Главную трудность при объяснении представлений
философы усматривают в том обстоятельстве, что сами мы не являемся внешними
вещами, а наши представления все же должны иметь соответствующую вещам форму.
Однако при более точном рассмотрении выясняется, что этой трудности вовсе не
существует. Конечно, мы не внешние вещи, но мы принадлежим совокупно с внешними
вещами к одному и тому же миру. Тот срез мира, который я воспринимаю как мой
субъект, пронизан потоком общего мирового свершения. Для моего восприятия я
замкнут поначалу в границах моей телесной кожи. Но то, что заключено внутри
этой кожи, принадлежит к Космосу как единому целому. Итак, для того чтобы
существовало отношение между моим организмом и предметом вне меня, вовсе не
необходимо, чтобы нечто от предмета проскальзывало в меня или производило
отпечаток в моем духе, подобно оттиску на воске. Вопрос - как я получаю весть о
дереве, находящемся в десяти шагах от меня, - поставлен совершенно неверно.
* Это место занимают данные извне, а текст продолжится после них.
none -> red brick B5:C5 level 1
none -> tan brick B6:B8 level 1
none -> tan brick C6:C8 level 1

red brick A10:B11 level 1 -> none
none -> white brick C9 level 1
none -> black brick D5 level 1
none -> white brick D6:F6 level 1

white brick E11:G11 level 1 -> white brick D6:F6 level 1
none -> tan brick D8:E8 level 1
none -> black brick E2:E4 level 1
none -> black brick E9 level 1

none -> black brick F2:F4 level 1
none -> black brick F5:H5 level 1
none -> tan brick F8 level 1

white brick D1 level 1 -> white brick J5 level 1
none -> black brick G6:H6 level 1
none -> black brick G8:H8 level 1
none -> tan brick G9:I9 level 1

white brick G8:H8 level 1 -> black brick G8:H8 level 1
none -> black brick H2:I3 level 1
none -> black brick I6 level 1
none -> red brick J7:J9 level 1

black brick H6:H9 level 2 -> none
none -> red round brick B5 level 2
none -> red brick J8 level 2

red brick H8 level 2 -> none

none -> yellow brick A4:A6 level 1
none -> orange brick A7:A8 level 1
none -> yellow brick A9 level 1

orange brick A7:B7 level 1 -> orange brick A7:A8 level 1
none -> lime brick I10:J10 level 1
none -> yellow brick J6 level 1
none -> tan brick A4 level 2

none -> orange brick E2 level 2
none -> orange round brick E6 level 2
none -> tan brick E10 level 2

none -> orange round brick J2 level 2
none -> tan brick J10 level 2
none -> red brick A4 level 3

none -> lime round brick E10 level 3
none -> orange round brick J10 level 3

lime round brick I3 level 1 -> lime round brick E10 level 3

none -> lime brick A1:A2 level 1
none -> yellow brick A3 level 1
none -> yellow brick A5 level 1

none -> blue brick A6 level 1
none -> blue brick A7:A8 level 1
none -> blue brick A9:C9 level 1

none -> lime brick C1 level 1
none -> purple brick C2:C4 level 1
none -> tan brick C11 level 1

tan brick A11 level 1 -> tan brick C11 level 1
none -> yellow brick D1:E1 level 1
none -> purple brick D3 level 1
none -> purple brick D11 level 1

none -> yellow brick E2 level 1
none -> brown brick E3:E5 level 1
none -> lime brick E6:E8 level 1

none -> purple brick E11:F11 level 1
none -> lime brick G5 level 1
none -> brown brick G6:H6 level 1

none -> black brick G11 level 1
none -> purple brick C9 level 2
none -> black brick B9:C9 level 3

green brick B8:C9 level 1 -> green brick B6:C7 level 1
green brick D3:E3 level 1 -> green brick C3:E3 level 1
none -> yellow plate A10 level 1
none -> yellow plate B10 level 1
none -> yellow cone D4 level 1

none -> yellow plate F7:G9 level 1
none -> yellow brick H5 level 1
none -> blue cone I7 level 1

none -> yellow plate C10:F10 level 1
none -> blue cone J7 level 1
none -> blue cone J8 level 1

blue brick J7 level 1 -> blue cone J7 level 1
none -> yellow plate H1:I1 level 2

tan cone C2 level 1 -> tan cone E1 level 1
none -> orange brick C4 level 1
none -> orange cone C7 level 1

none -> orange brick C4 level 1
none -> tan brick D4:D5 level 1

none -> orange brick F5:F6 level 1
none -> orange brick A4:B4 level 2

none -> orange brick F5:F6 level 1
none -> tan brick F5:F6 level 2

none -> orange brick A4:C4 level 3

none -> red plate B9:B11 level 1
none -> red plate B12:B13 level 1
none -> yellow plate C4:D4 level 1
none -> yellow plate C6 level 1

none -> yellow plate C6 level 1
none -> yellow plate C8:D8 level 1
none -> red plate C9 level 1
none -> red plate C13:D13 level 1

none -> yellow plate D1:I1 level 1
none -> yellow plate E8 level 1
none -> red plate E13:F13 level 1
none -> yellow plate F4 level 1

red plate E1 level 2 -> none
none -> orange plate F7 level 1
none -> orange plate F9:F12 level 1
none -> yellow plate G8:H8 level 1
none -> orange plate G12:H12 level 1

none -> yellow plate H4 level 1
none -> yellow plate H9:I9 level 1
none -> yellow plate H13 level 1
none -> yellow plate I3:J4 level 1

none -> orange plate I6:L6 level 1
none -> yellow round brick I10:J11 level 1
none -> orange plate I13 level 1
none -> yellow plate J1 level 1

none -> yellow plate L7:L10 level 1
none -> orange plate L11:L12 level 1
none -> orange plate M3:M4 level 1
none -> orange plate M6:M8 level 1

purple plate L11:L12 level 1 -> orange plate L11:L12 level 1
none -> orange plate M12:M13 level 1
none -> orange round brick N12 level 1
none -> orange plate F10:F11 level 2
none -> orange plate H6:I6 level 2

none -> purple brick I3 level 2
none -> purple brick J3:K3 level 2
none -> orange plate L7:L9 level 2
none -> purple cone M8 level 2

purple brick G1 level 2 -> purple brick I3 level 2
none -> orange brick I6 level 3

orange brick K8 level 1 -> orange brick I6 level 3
Он
проистекает из воззрения, что границы моей телесности являются абсолютными
перегородками, через которые в меня проникают вести о вещах. Силы, действующие
внутри моей телесной кожи, суть те же самые, что и существующие вовне. Итак, я
действительно есть - сами вещи; разумеется, не Я, поскольку я - субъект
восприятия, но Я, поскольку я - часть внутри общего мирового свершения.
Восприятие дерева покоится в одном и том же целом с моим Я. Это общее мировое
свершение равным образом вызывает в одном случае восприятие дерева, а в другом
- восприятие моего Я. Будь я не познавателем мира, а творцом его, то объект и
субъект (восприятие и Я) возникали бы в одном акте. Ибо они взаимно
обусловливают друг друга. В качестве познавателя мира я могу найти общее у
обоих, как двух принадлежащих к одному целому существенных сторон, только через
мышление, соотносящее их посредством понятий друг с другом.
Труднее всего справиться с так называемыми
физиологическими доказательствами субъективности наших восприятий. Когда я
оказываю давление на кожу моего тела, то я воспринимаю его как ощущение
давления. То же давление я могу воспринимать глазом как свет и ухом как звук.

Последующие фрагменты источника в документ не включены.